The two brand new pieces couldn't be more different. The opener "Flesh and Blood" makes it clear where the musical journey with COAST will head from here, both on the rest of the record and in general in the future. Powerful guitar playing heralds the event, shortly afterwards a haunting song organ that embraces the world joins in. The broad spectrum covered by “Celtic Power” is unmistakable. Towards the end of the album, we find “Nothing Left to Burn”. Tender, longing, marked by shocking fragility. A classic love number, which, like the best representatives of this genre, tells of loss and the carefree days together. If you are built too close to the emotional water, you should be sure, when you listen, that you are living on the ground floor ….

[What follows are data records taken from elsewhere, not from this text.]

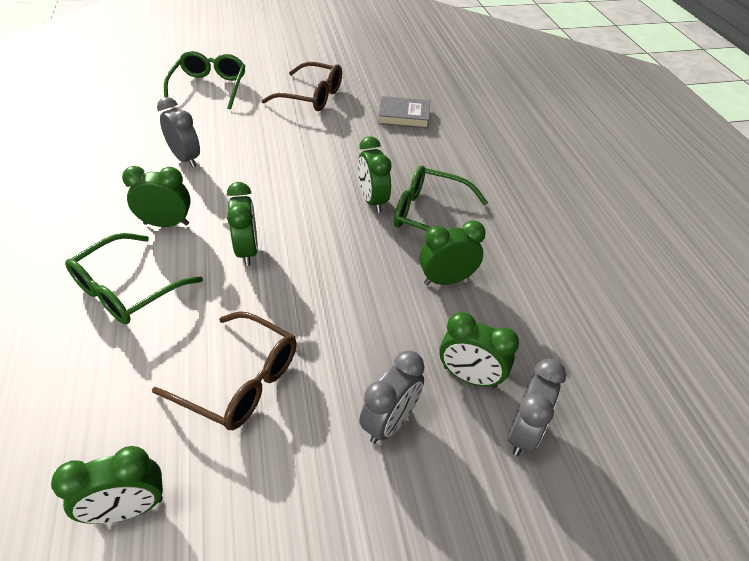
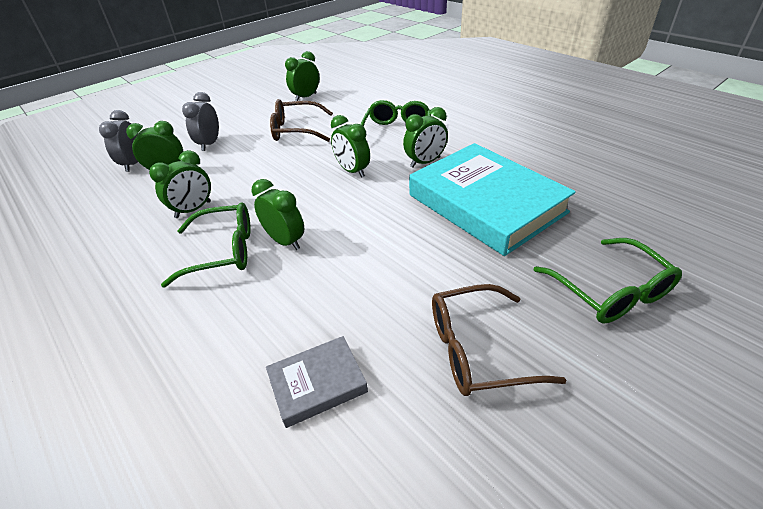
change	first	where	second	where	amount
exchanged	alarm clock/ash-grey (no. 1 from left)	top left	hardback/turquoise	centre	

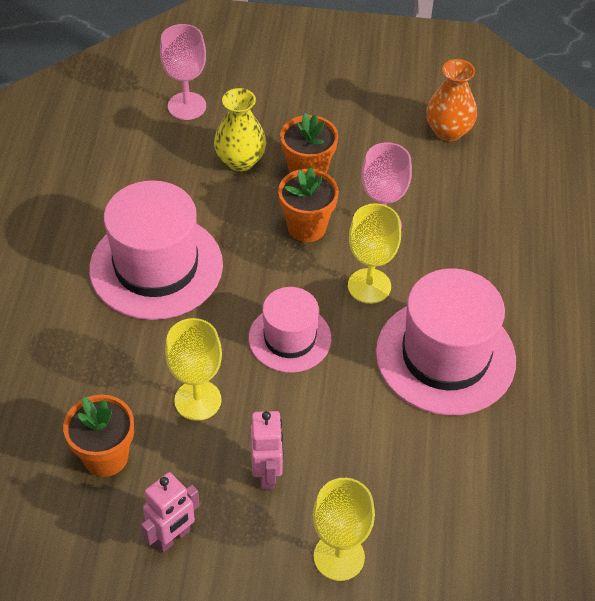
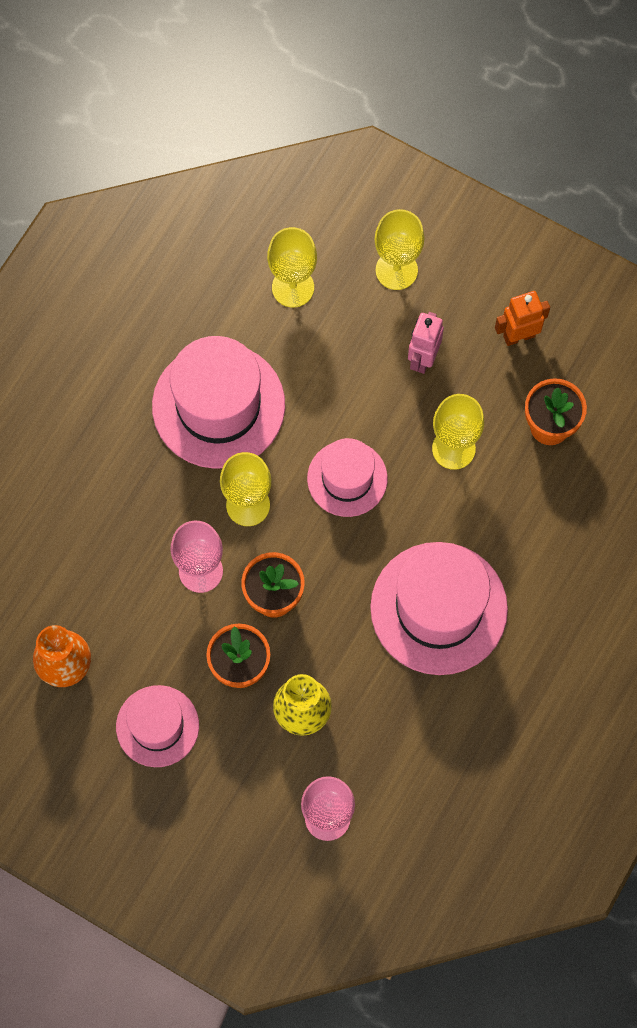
change	first	where	second	where	amount
colour	robot/rosy (no. 1 from left)	bottom left	robot/bright orange	top right	
appeared			tall hat/rosy (no. 1 from left)	bottom left	
appeared			chalice/bright yellow (no. 2 from left)	top centre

Paul sees COAST as an "ongoing development process," he says. “We want to grow into our music so that we can put down roots. Incidentally, that is also the reason why we managed our songs on our own to this day. As an exception to the rule, we made a deal for “10.2” and its marketing with the German sales company “India Media Group” and signed to their label India Records, so that we can finally gain a foothold in Europe’’ says Eastham.

Speaking of "roots": At COAST, they can be found in the youth of the two brothers Paul and Chris. “When we were teenagers, we loved to be out in the Scottish countryside with friends, preferably in the mountains,” reflects Eastham. “In the evenings we sat around the campfire, made or listened to music, and told each other traditional stories. Such gatherings have had a huge impact on us 

and our music. I'm actually a classically trained musician. But the Celtic is a matter close to my heart. I already owe that to the mysticism and the vastness of our incomparable Scottish landscapes, which I try to capture musically. "

So, it is not surprising that Paul initially sees himself as a storyteller, who uses sounds to bring his spun stories to life with the help of his colleagues. “I write most of the lyrics,” he says. “I like to write stories about historically documented people, e.g. about two pilots in World War II, an American and a German, who by chance become friends; or an ocean liner that went down in a storm. But personal impressions are also a source of inspiration. I like to be influenced from everywhere when I write”. 

“The most important thing for COAST at the moment is to be able to step up onto a stage again soon and make music live”, sighs Paul: “We have booked a few gigs for the fall as a preventive measure,” reveals the Dane-by-choice, “because we are convinced that coming together, for example at concerts, is very important for the mind in emotionally depressing times. Singing, dancing, laughing together, these are all basic human instincts. We want to convey positive energy. That's what art ultimately stands for".

And further: "The connection to the fans is essential for us," conjures Eastham, downright. “Especially in times when the culture industry is changing radically to the detriment of us creative professionals. This makes contact with our crowd even more important than it used to be. I am sure that music will make the world a better place”.